My partner's father and sister are here to visit. They each occupy one of the downstairs rooms that I meticulously cleaned before they arrived, so much so that I drove myself into hand-wringing worry over each minute detail in their rooms. Then the cobwebs in the other corners of the house laugh at me.
Bread calms me down, I think. There's something about nurturing it into life (and--in the oven--subsequently killing it, I suppose, but I don't think about that) that I find calming. I rekindled this years-long love of bread-making while sitting in a cramped hostel room in Taipei right before Christmas.

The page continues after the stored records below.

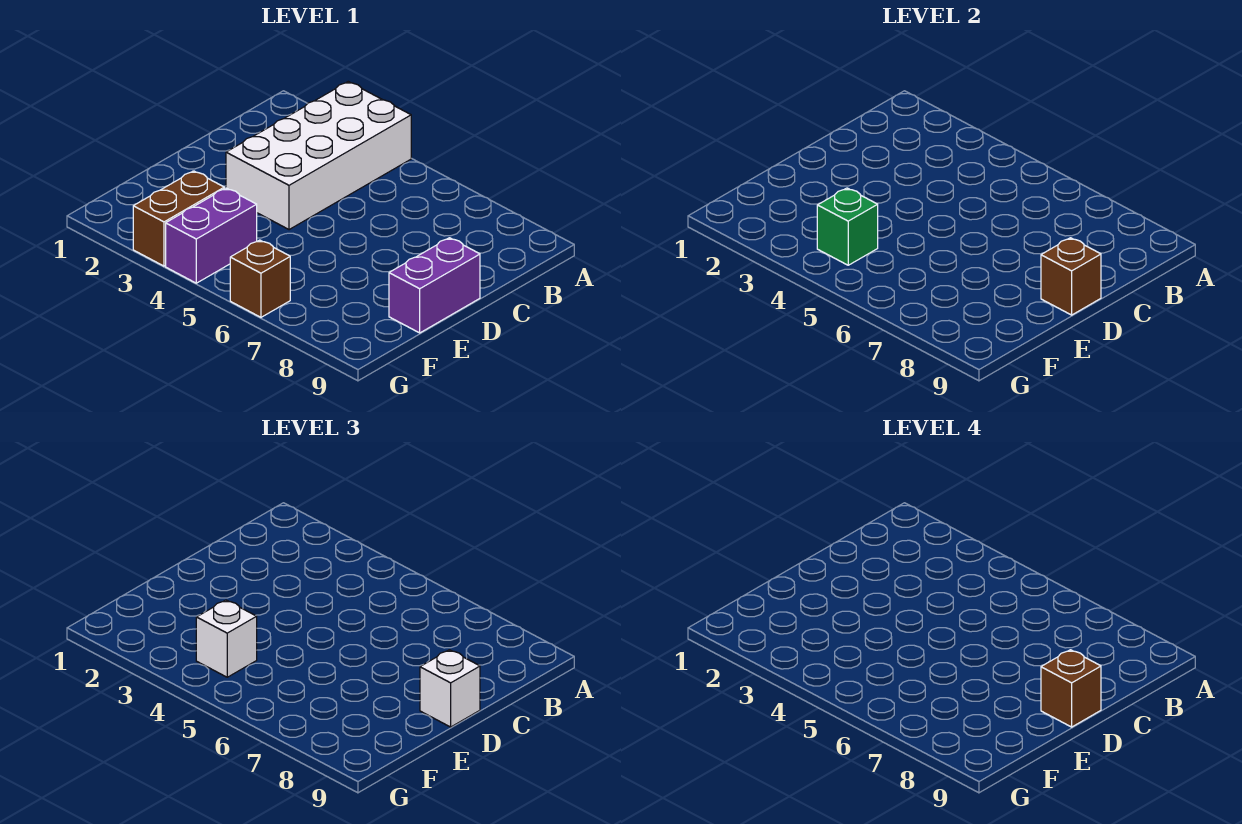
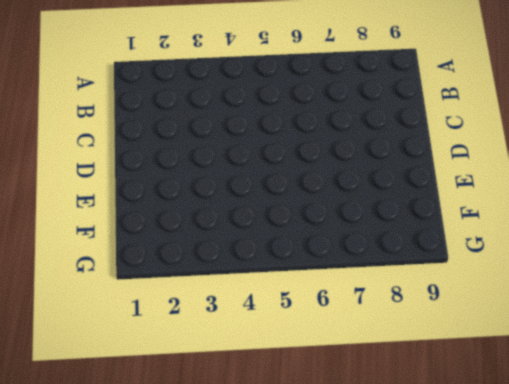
none -> white brick A3:D4 level 1
none -> purple brick D9:E9 level 1

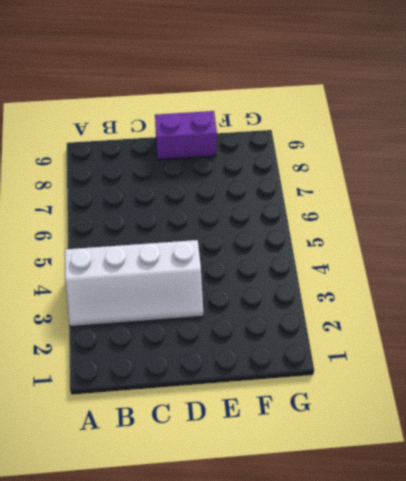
white slope A3:D4 level 1 top 4 -> white brick A3:D4 level 1
none -> brown brick F3:G3 level 1
none -> purple brick F4:G4 level 1

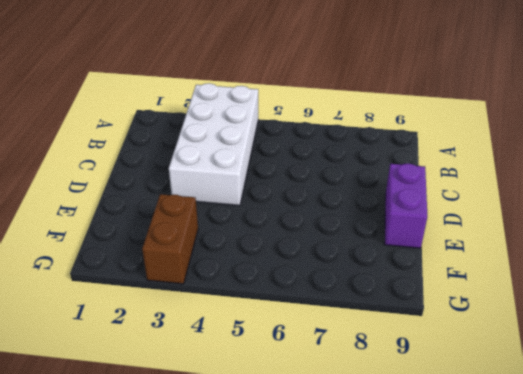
none -> purple brick F4:G4 level 1
none -> brown brick G6 level 1

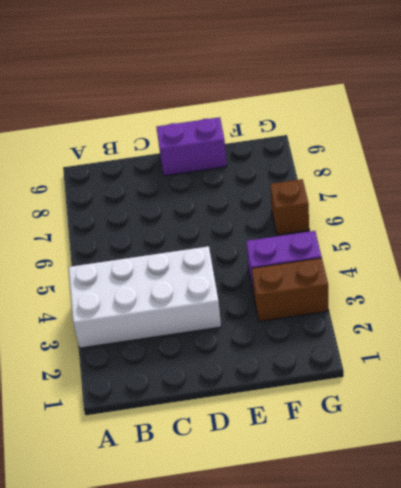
none -> brown brick D9 level 2
none -> green brick F4 level 2

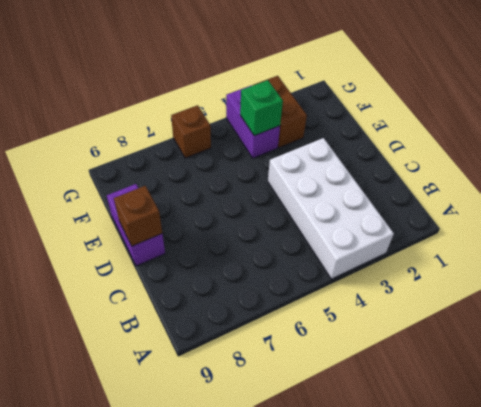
none -> white brick D9 level 3
none -> white brick F4 level 3

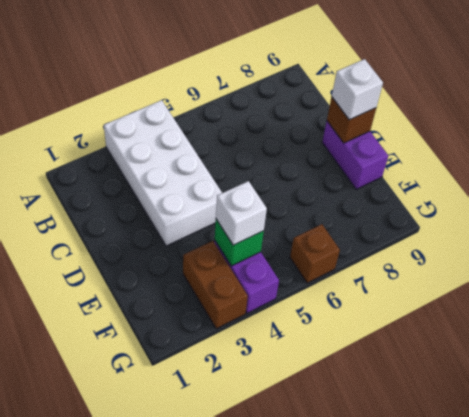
none -> brown brick D9 level 4

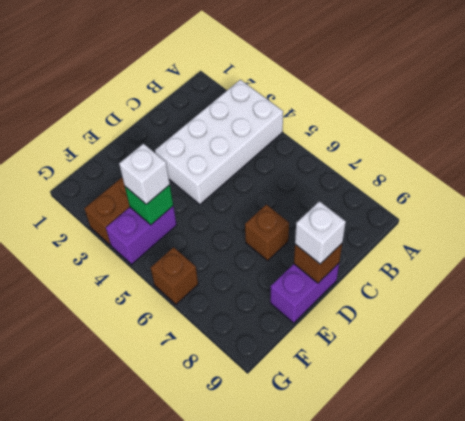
brown brick D7 level 1 -> brown brick D9 level 4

There was literally no floor space save for a two-by-three foot area where the door swung open in on our tiny apartment. We'd just had our Christmas Day supper. We'd found a hole-in-the-wall restaurant where the owner spoke just enough English and we spoke one or two food words in Mandarin to get across that we'd like chicken soup. He brought us two different kinds. He gave Dave his bowl and said, "Good for man." A minute later, he brought me mine, and said, "Good for woman." He smiled, waited for our reactions. Dave loved his while I didn't like his, and I loved mine while Dave wouldn't touch mine. What a wise man that had served us. He offered us zong: spiced rice with pork wrapped in banana leaves and steamed. The spices were just reminiscent enough of Christmas that I didn't miss the overwhelming bright lights, electronified versions of Christmas carols, or ads delivering guilt trips about not giving your loved ones enough presents. But let's be serious, I didn't miss it anyway.
Besides, I had already gotten all my relatives and friends presents, and now it was my turn. To be there when I first arrived back in Nova Scotia, I ordered the Tassajara Bread book. It seemed only fair that as an amateur bread baker, I have a cookbook focused on bread alone.
I feel selfish, because with that bread book, I gave myself more than I had anyone else on my Christmas list. Breads were springier and lighter, tastier and more beautiful. I felt in control of the bread for once, and I fell in love.
I set about to Google many times thereafter, finding more recipes, wanting to find more people who wrote books like Edward Espe Brown, those who seemed to understand the art much more than Betty Crocker. Eventually I found many sites, and it's almost overwhelming. I'm learning how to make bread all over again.
So for my first trick, I made poolish baguettes. From this recipe. Schmiechel is not amused because she cannot eat it.
But my visitors can eat bread. And they will eat all of it.